Taking a lateral view of the same diagram, based on function rather than organization affiliation, consider the subset of all federal employees who are responsible for accounting related to travel. Under this functional view there is a particular set of concerns and tasks which is shared by a majority of this group in regard to administering travel. In fact, in many respects a travel administrator in the USDA might be more closely linked, in terms of information and semantics, to a travel administrator in the EPA than to a colleague in the next office and the same agency whose primary job is inventory control.
Common language, common conceptual model, and common meaning create semantic integrity which in turn makes effective, unambiguous communication possible. These are the factors which combine to define individual Information Communities, and which create the semantic separation between Information Communities.
In perfect information sharing, information is exchanged with no degradation or loss of meaning. Within a community that shares a language, a common set of definitions, and a consistent conceptual model, lossless transmission of data can occur. However, as the language, the definitions, and/or the conceptual model diverge between groups, information sharing is imperfect and information is lost unless specific steps are taken to control the process.

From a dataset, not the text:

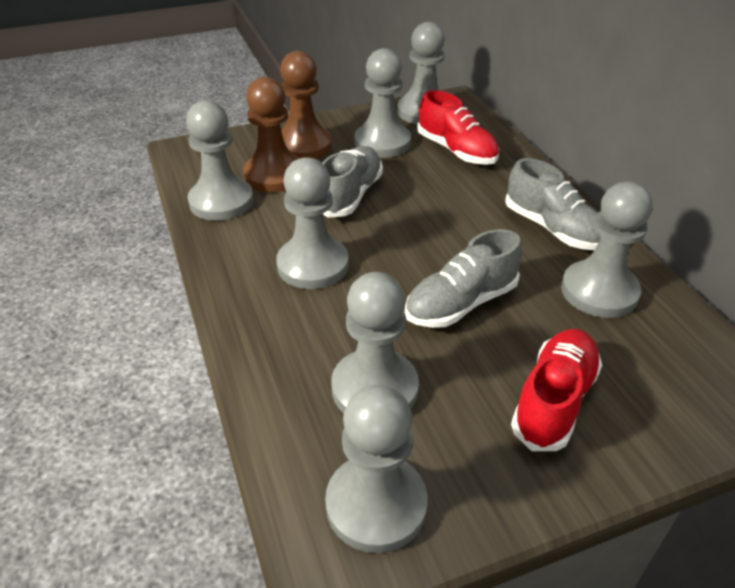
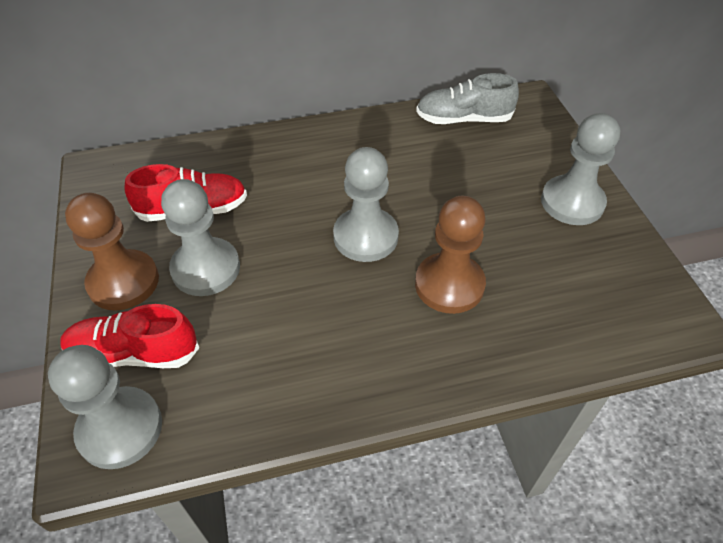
grey pawn: 7 -> 4
grey shoe: 3 -> 1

Logically, there are at least three distinct cases in which information may be lost when communicating between different language groups, and by analogy, between Information Communities:
When applying these insights to geodata sharing it is important to keep in mind that geographic feature definitions become more specialized as we focus more finely on narrow applications. For instance, we all can agree on a general definition of a road, but four different GIS Information Communities will see four distinctly different phenomena carrying with them very different sets of information. To the traffic network analyst the road is a vector with a series of defining attributes which might include width, impedance, lane numbers, sidewalks, signals, and intersections. To the remote sensing specialist the road represents a particular spectral reflectance value that guarantees that it is neither a wetland nor a cultivated agricultural area. To the cartographer the road represents a mapping feature which must be characterized using a specific combination of color, style and label in order to conform with a rigid rule base established for roads. To the civil engineer, the road has compacted soil, gravel base, storm drains, and paving material, as well as cadastral boundaries and many other characteristics.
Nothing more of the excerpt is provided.